O filme mais reconhecido de Antonioni, apesar de ser feito para falar de uma geração tão específica, continua com uma força atual e pungente; ainda que as questões das próximas gerações tenham suas diferenças, todas lidam com protoverdades, construções frágeis de realidade e tentativas de narração para afirmação de valores. Blow-Up - Depois Daquele Beijo destruía tudo aquilo a favor do questionamento e da revisão da própria vida. Dessa vez, Antonioni casou silêncio e barulho, placidez e apreeensão; foi ao cinema e voltou de lá com perguntas tão impossíveis quanto importantes de se responderem. O status de clássico lhe é quase estranho; o que seria o clássico que não uma construção nostálgica? Portanto, creio que o adjetivo superlativo aqui é essencial; para o cinema enquanto arte, para a narração enquanto modelo de reflexão, para o espectador em como pessoa. O que realmente queremos ao assistir um filme? Certezas ou perguntas? Ou quem sabe, talvez, uma ampliação e revelação de nós enquanto contempladores de dramas alheios, descortinamento interminável em seu propósito de se construir sentido? 

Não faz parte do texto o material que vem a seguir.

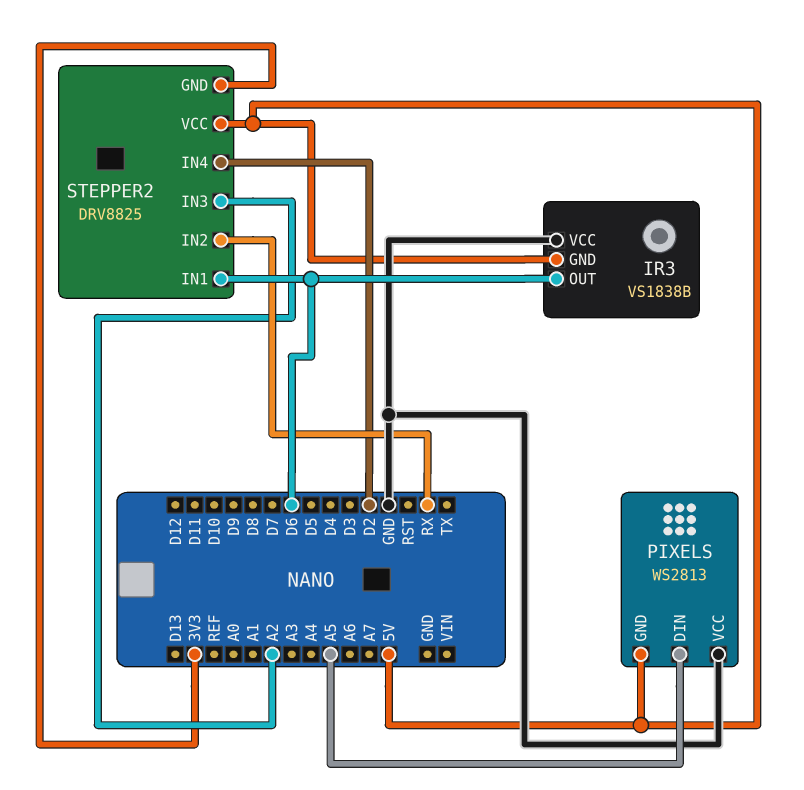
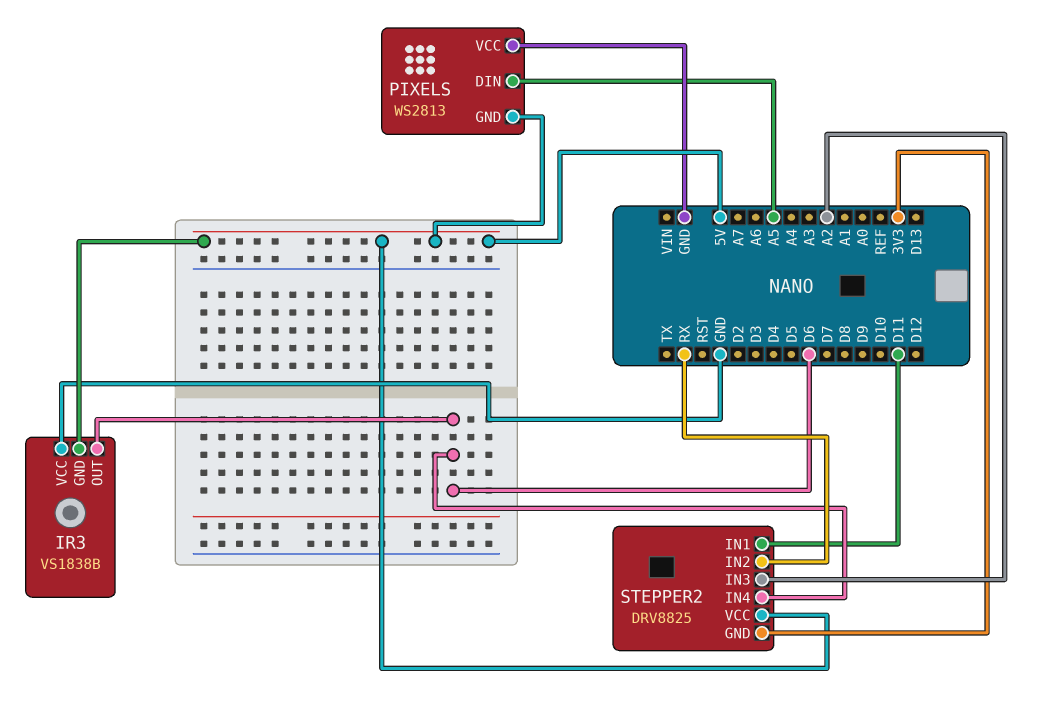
STEPPER2 pin IN1: D6 -> D11
STEPPER2 pin IN4: D2 -> D6

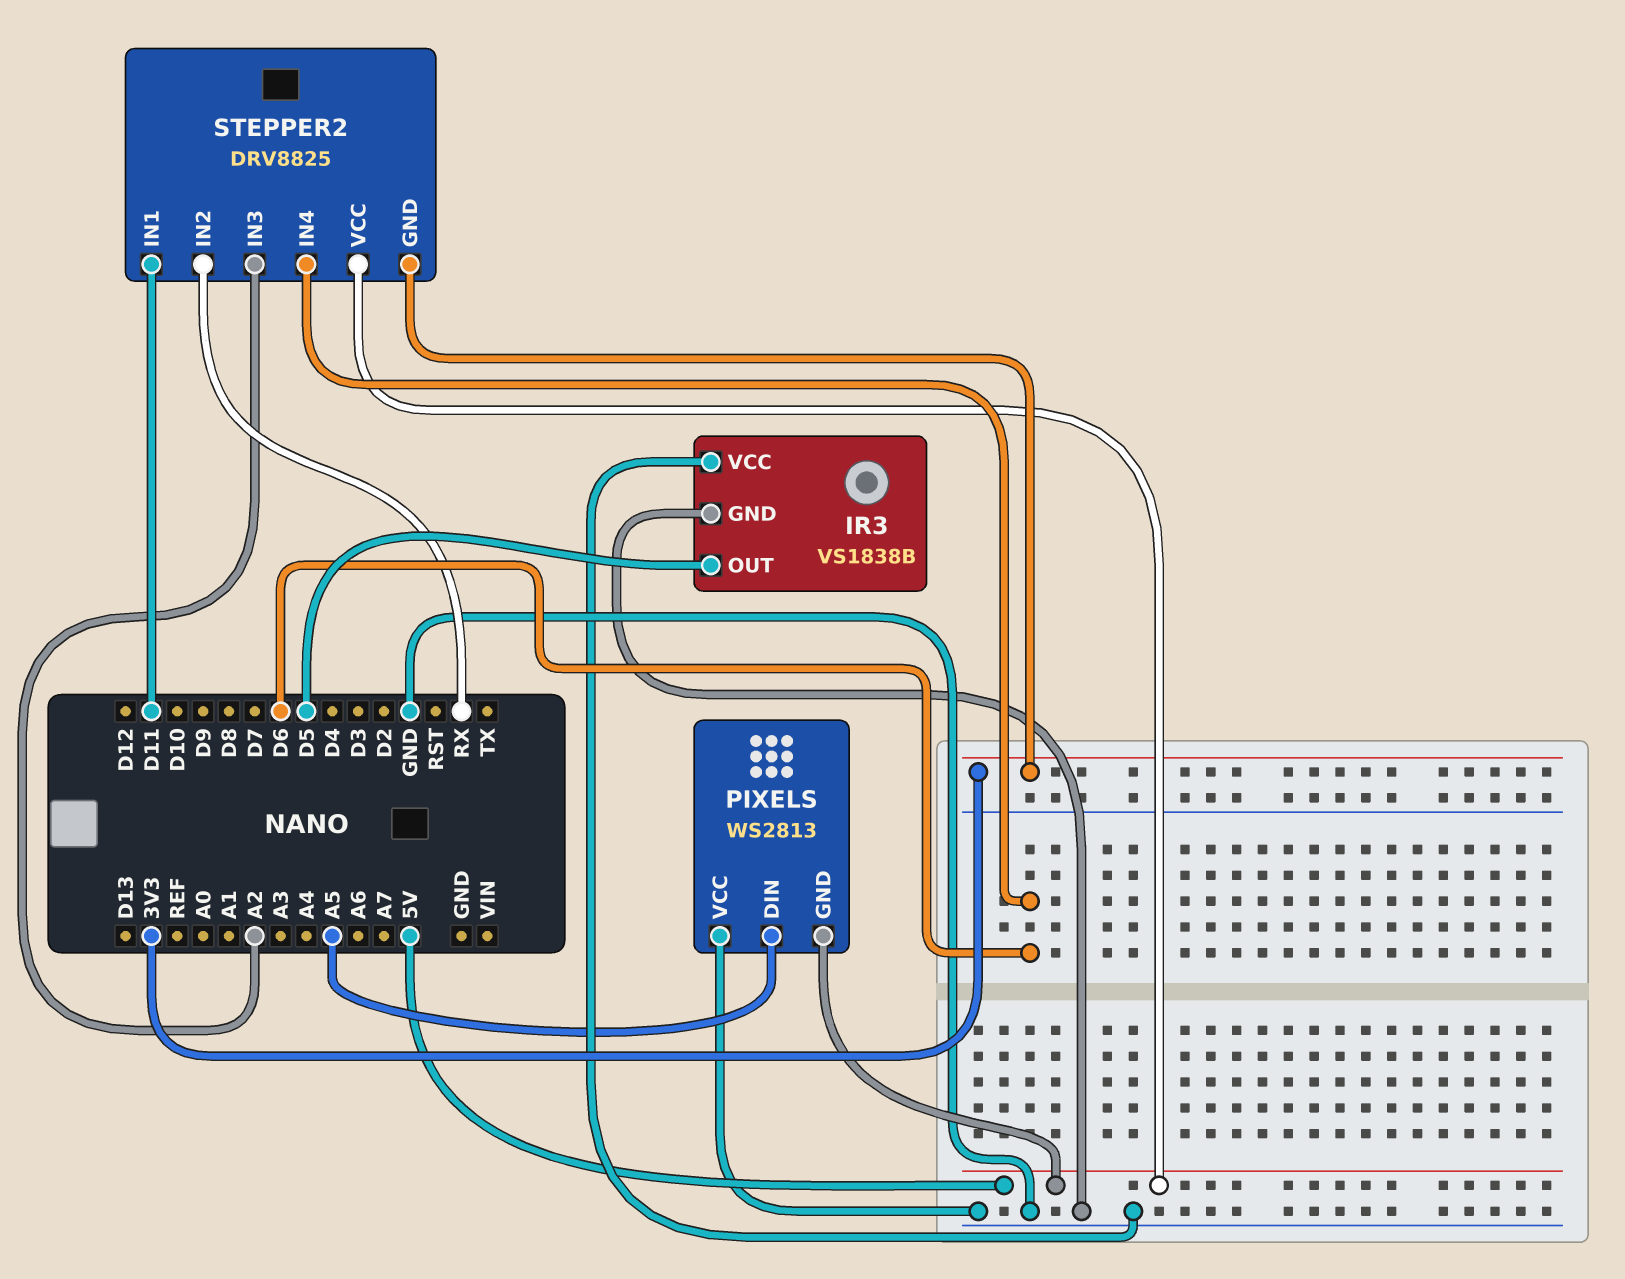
IR3 pin GND: 5V -> GND
IR3 pin OUT: D6 -> D5

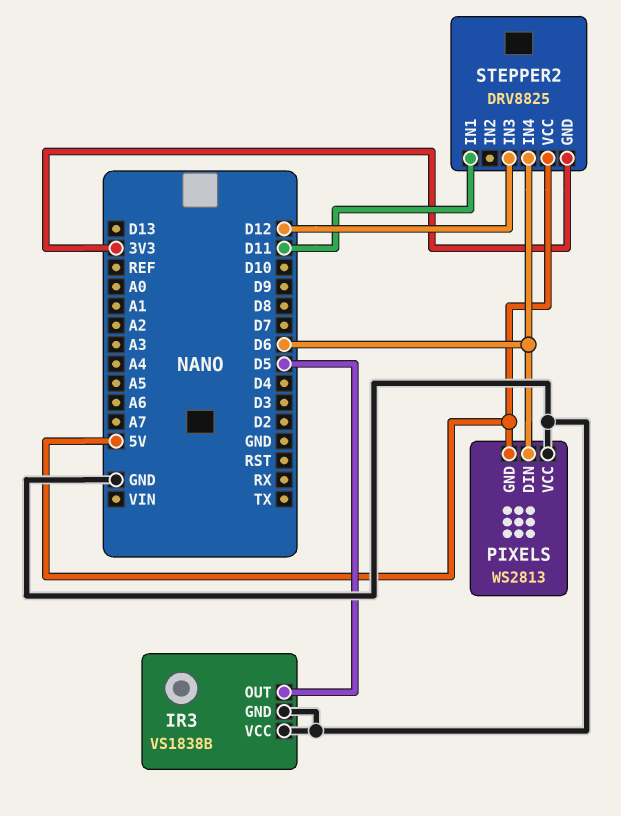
PIXELS pin DIN: A5 -> D6
STEPPER2 pin IN2: RX -> none
STEPPER2 pin IN3: A2 -> D12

De qualquer maneira, resta apenas uma certeza: depois de Antonioni, o cinema dificilmente seria como antes.

Comentários (2)

Josiel Oliveira | quarta-feira, 06 de Julho de 2016 - 19:28

Não tinha conseguido parar pra ler essa crítica ainda, mas porraa.. Foda!
Uma crítica que realmente faz a diferença!
Contextualização na vida e obra do autor, na evolução da sua estética, contextualização social e filosófica da época.
As referências: Eu não sabia da existência desse fotógrafo que inspirou o personagem, e muito bom saber qual é o conto do Cortázar que inspirou o filme, bem como a inovação da sua estrutura narrativa... muito interessante, vou procurar saber mais.
Muito legal essa metáfora com a ampliação da imagem também, como uma ampliação do olhar a essa juventude.
Quando eu assisti o filme, o interpretei como uma exaltação a esse hedonismo, e não uma crítica (ok, fui ingênuo em se tratando de Antonioni rs), e por isso me pareceu risível, hipster no úrtimo, e inclusive, tenho certeza que muitos dos que hipsters que conheço que "amam" esse filme também enxergaram dessa forma.
Ler essa crítica enriqueceu minha visão sobre o filme, e até sobre o Antonioni.
Obrigado Brum!

Daniel Mendes | quinta-feira, 04 de Agosto de 2016 - 00:04

Filme que nunca me agradou completamente, mas que sempre rende críticas pra lá de instigantes. Em Antonioni os temas, as reflexões e alguns momentos esparsos sempre me parecem mais interessantes que o resultado na tela. No fim acho cinema gourmet de burguês deslocado e metido a besta.